During this time moving
pictures were still a novelty, and customers paid more to see the wonder and
spectacle of a moving image, and less out of interest in the scenes
depicted. The idea of filming actors
portraying a fictional story was not yet even considered. Movies made by William Dickson were thus
quite mundane: one early example from
1891, “Fred Ott’s Sneeze”, was just a 5-second clip of the aforementioned Mr.
Ott, sneezing.
William Dickson later would
go on to modify the design of the kinetoscope and invent the mutoscope in 1894,
which mostly were used to show early pornographic films, such as clips of women
undressing themselves. Meanwhile, the
center of the film industry moved back to France, and to the famous Lumière
brothers.
Auguste and Louis Lumière
developed a new way of filming and showing movies, called the cinematograph. This allowed a film to be projected onto a
screen before a viewing audience; they were thus the inventors of the movie
theater. They made most of their more
famous films in 1895, and while some of them, like “The Messers. Lumière at
Cards” or “Workers Leaving the Lumière Factory” were just as boring as the
films of William Dickson, others showed a more quickly-developing
sensibility. “The Sprinkler Sprinked”
(1895, later remade in 1896) is the first example of a film portraying a
sequence of events telling a story: a
gardener is watering a garden with a hose when a miscreant sneaks behind him
and steps on the hose; when the gardener predictably looks down the barrel of
the malfunctioning nozzle, the miscreant picks his foot up and the gardener is
sprayed in the face. He then realizes he
has been duped, and chases the miscreant down, giving him a thorough spanking.
Probably the most famous
movie by the Lumière brothers is “Train Pulling into a Station” (1896). The movie, approximately one minute long,
shows a train pulling into the La Ciotat Station, and is filmed at such an
angle that it almost looks like the train is headed directly toward the
camera. The story goes that, when this
film was first shown to a live audience, they leapt out of their seats in
terror and ran for the back of the theater.
Then, a quantum leap
occurred. Less than one year after the
release of “Train Pulling into a Station”, a director by the name of Georges
Méliès made a movie called “The Haunted Castle” (1896). This 3-minute long movie, about a vampire who
torments two hapless adventurers, introduced not only the idea of actors
dressing up as fantastical characters, but also introduced special effects. The film opens with a flying bat, which via a
stationary jump-cut transforms into a vampire.

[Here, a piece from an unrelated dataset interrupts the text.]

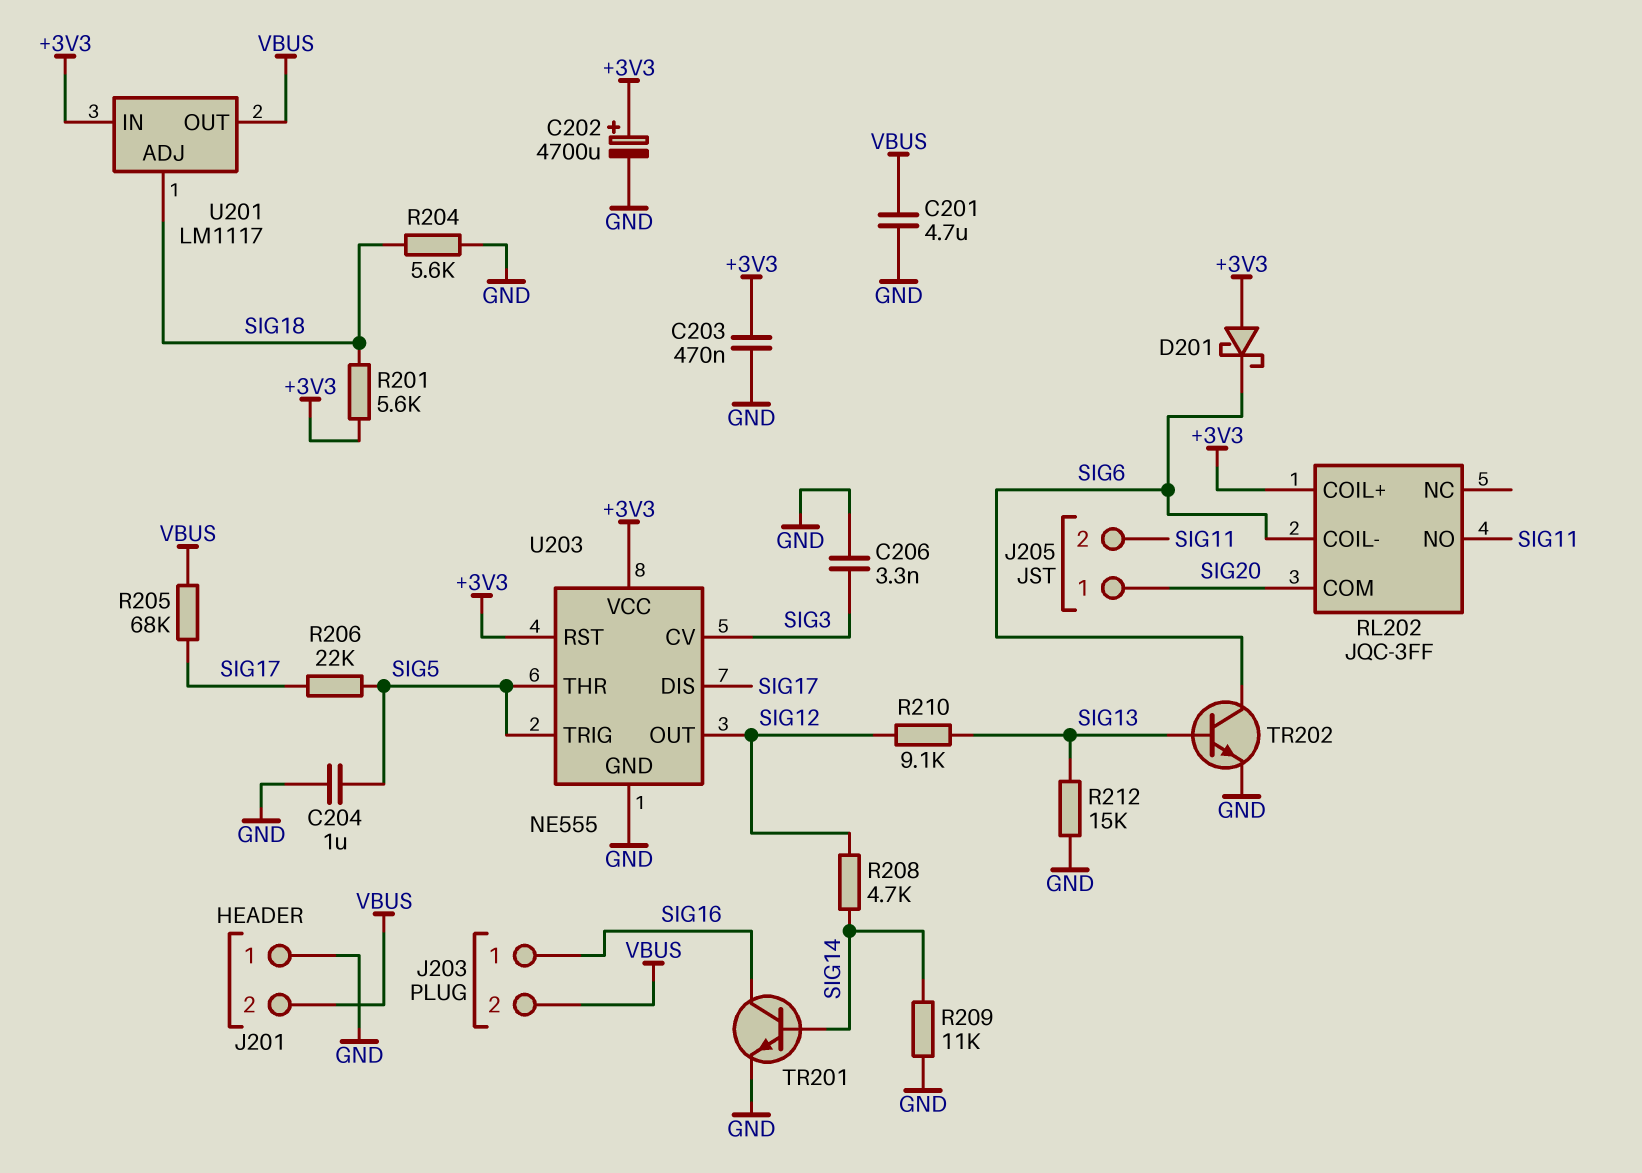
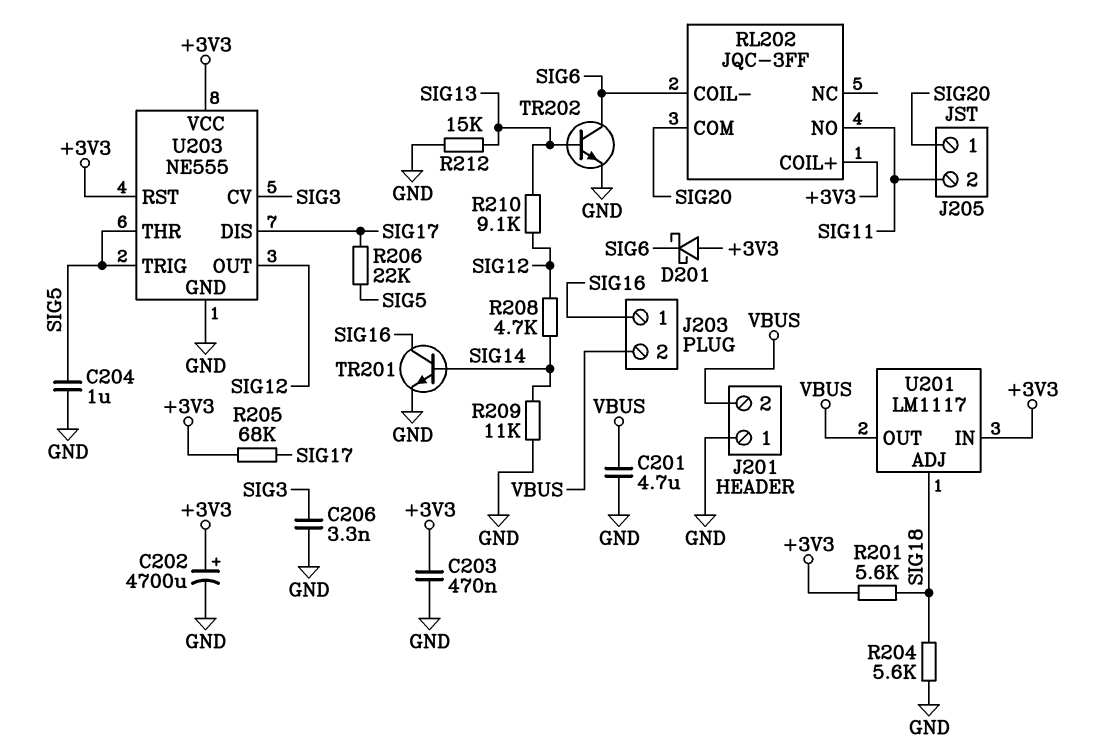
R205: 68k (SIG17, VBUS) -> 68k (+3V3, SIG17)

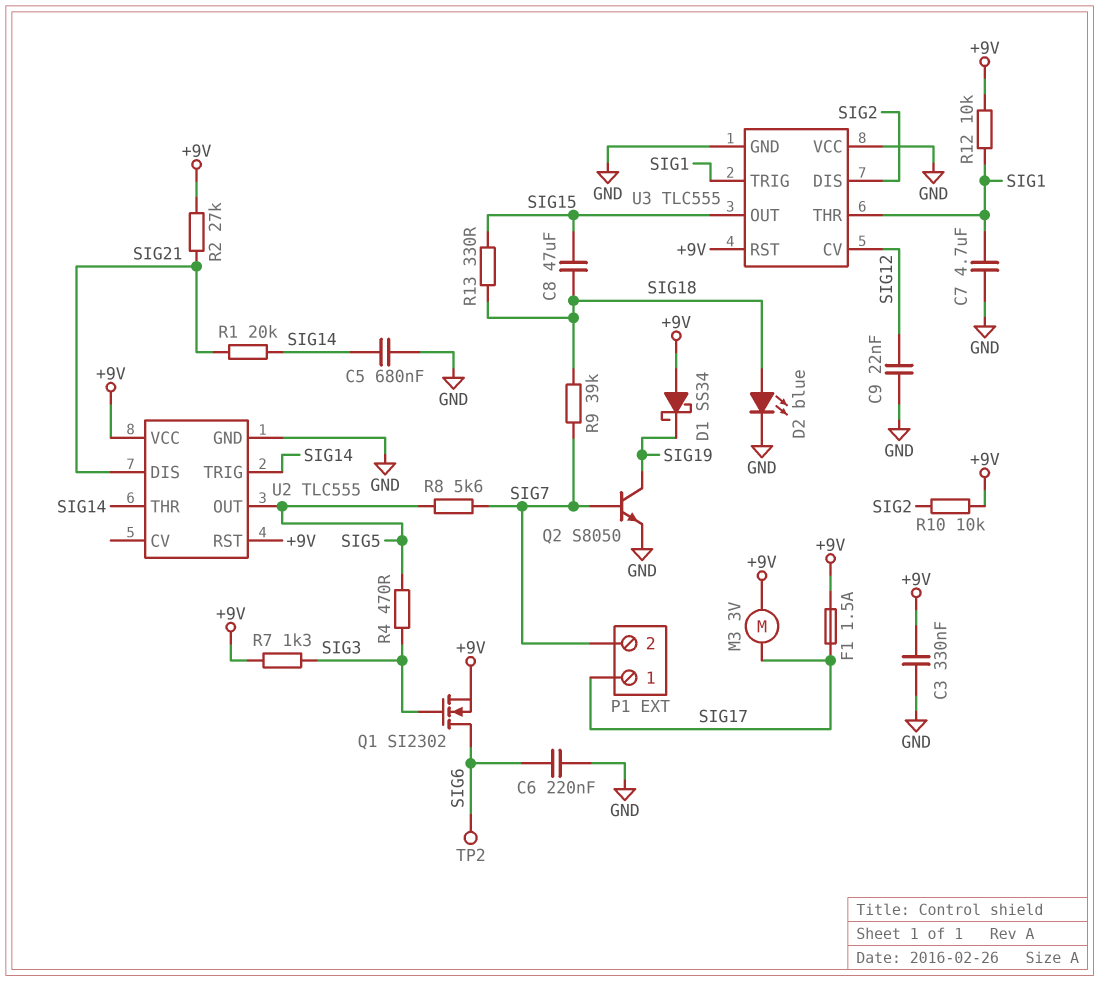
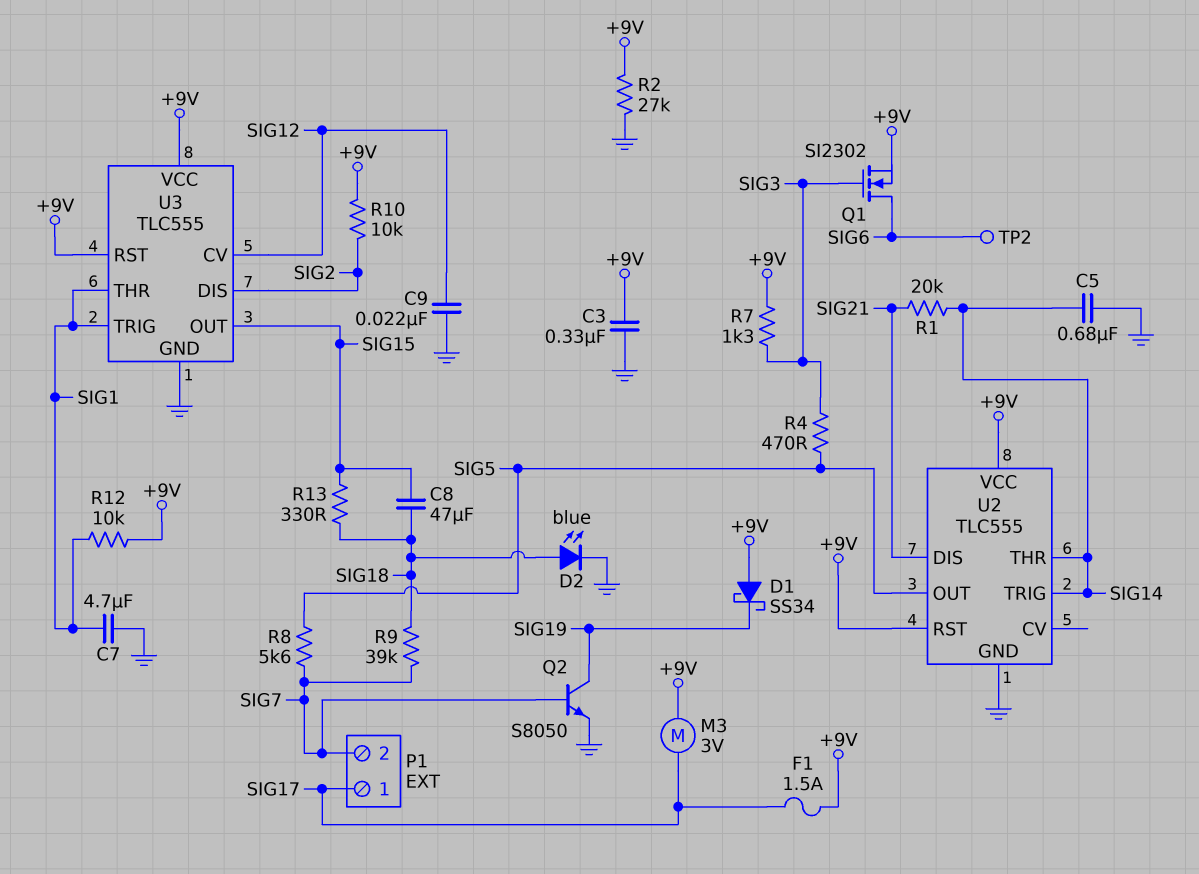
C6: 220nF (GND, SIG6) -> none
R2: 27k (+9V, SIG21) -> 27k (+9V, GND)
U3 pin VCC: GND -> +9V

The movie continues with the vampire conjuring a fireplace from thin
air, with a teleporting dwarf, transforming witches, and a skeleton which
appears from out of nowhere... one of the adventurers decides he’s had enough
and jumps from the balcony, while the other is able to subdue the vampire with
a cross.
“The Haunted Castle” was
revolutionary, and it alone serves to justify George Méliès’ reputation as a
wizard of early cinema. That this man
saw a tool being used to film gentlemen playing cards and trains crawling into
a depot, and envisioned that it could be used to tell a haunted castle story,
with filming tricks creating the illusion of apparition and teleportation, is
simply incredible. Two years before,
people were still paying money to see a man sneeze for five seconds; afterward, Méliès had already laid the
groundwork for cinema as we know it.
Méliès showed people how the
motion picture camera could be used to film period pieces—in 1899, he made the
first of many movies based on the story of Cleopatra. That same year, the first movie based on a
Shakespearean play was made: “King John”
(1899) was a one-minute long scene of the king dying.
During the 1890s, the
majority of films made were extremely short—one to three minutes, if not
shorter. An interesting exception was “The
Corbett-Fitzsimmons Fight” (1897) by Enoch J. Rector. The film depicted the entirity of the titular
fight, amounting to over 100 minutes of footage. Narrative films wouldn’t reach this length yet
for more than a decade.
Thus concludes my overview
of films prior to 1900. There were
several more movies I wanted to discuss, but in the interest of reasonable post
length I skipped over them. All of the
extant movies I mention above, as well as many others by Dickson, the Lumières,
and Méliès, can be found on Youtube.